Break notices in leases

Publication December 2015


Summary

The Supreme Court has dismissed the tenant’s appeal from the Court of Appeal’s decision in Marks and Spencer plc v BNP Paribas Securities Services Trust Company (Jersey) Limited & Anr [2015] UKSC 72.

Their Lordships confirmed the long established principle that rent payable in advance is not apportioned unless the lease provides so expressly. Further where a lease is silent as to the apportionment of rent when a break date falls in the middle of a rent quarter, a term should not normally be implied requiring repayment of rent paid in advance for the period following the break date. Terms will only be implied into contracts where it is “necessary” to do so to give the contract business efficacy and it is unlikely that the court will imply terms which do not fit easily with express terms.

However, if a lease includes a provision that the rent is payable “…proportionately for any part of a year” and all the pre-conditions for the validity of the break have already been satisfied by the final rent payment date, so that it is certain that the lease will end on the break date, then the final rent payment can be apportioned.

The facts

The tenant, Marks and Spencer, held four leases in an office block in Paddington, which were on identical terms. They contained a break clause that allowed for the leases to be determined on 24 January 2012, provided that six months’ prior written notice was given and that a break premium and all rent due up to the break date were paid on or before the break date. The leases contained the standard requirement that rent was payable quarterly in advance on the usual quarter days, so that there was a rent payment date on 25 December 2011.

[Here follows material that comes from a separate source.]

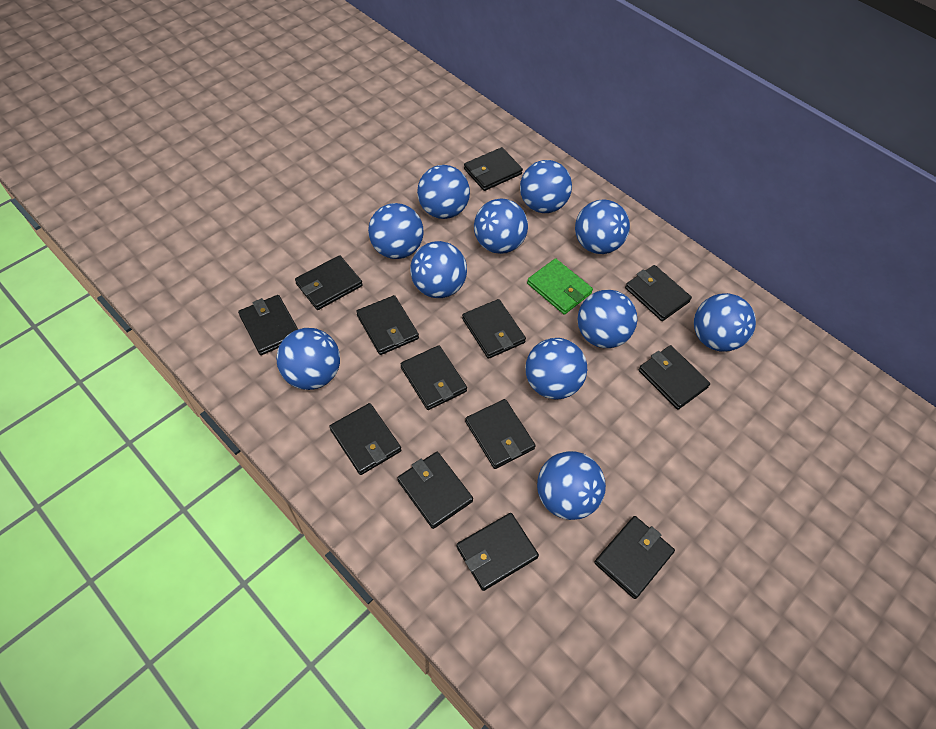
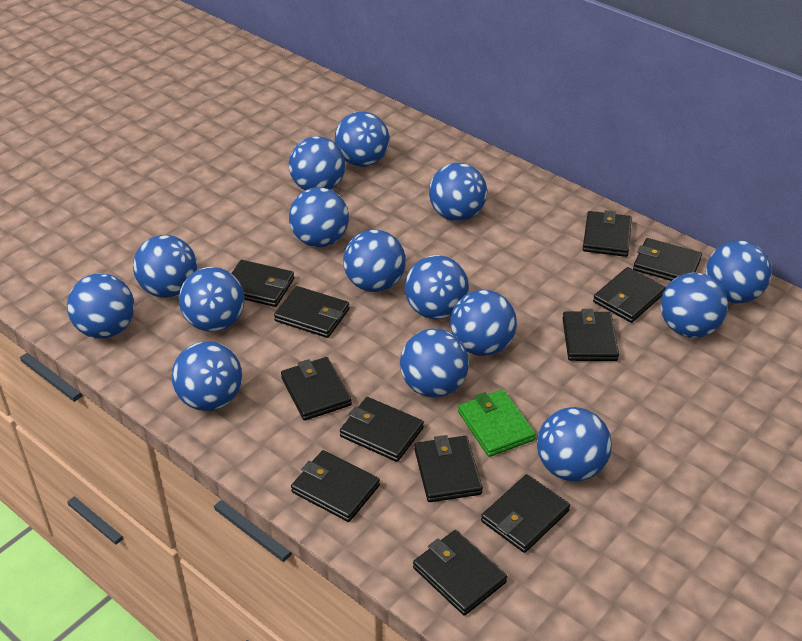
black wallet: 13 -> 12
blue ball: 11 -> 15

The tenant complied with the notice requirement, paid the final quarter’s rent shortly before the 25 December 2011 in full to avoid any chance of the break being invalidated, and then paid the break premium, on 18 January 2012. The break duly took effect on 24 January 2012 and the tenant subsequently claimed a refund from the landlord of all of that part of the final quarter’s rent that related to the period after 24 January 2012. The landlord refused to pay and court proceedings ensued.

The decision

The tenant argued that a term should be implied into the leases whereby the proportion of rent paid in advance of the break date that related to the period after the break date should be refunded and, at first instance, Mr Justice Morgan agreed with the tenant. However, on appeal, the Court of Appeal held that it was not necessary to imply the term into the leases to make them work commercially. It would have been obvious to the parties, when they negotiated the leases, that there was a possibility that the rent would have to be paid in full in respect of the last quarter day before the break date. The parties could have addressed this, but they did not.

The terms “instalments” and “proportionally for any part of a year” could not be used to justify the implied term where, as in this case, there were other break conditions to be complied with and the tenant could not be certain, when paying the final quarter’s rent before the break date, that the break would take effect on the break date. However, although she declined to decide the issue, Lady Justice Arden did indicate that, had all the conditions to the break been fulfilled prior to the due date for payment of the final quarter’s rent, then on the wording of the lease it might have been open to the tenant to have paid an apportioned rent just up to the break date, as it would have been certain that the break would be effective.

On the tenant’s appeal to the Supreme Court, Lord Neuberger, giving the lead and unanimous judgment, agreed with the Court of Appeal and dismissed the appeal. He confirmed that rent payable in advance is not apportioned unless the lease provides so expressly and that it was not “necessary” to imply a term for repayment to make the leases work. He also agreed with Lady Justice Arden’s view that had the tenant paid the break premium prior to the final rent payment date, so that it was certain that the lease would end on the break date, then the December quarter’s rent could have been apportioned.

Practical points

  • When operating a break clause that requires rent due up to the break date to be paid and the break falls in the middle of a quarter, tenants should pay the rent for that whole quarter in full to ensure that the break is effective, unless there is a very express wording to the contrary.
  • When negotiating a lease, tenants should ensure that any intended refunds of apportioned amounts of rent, service charge, insurance premium and any other applicable charge under the lease are specifically and clearly provided for – there is very little scope for relying on implied terms.
  • When a conventional break clause is exercised, landlords will usually only need to refund rent paid by a tenant as a condition of the break right in respect of a period after the break date if the lease expressly provides for such a refund.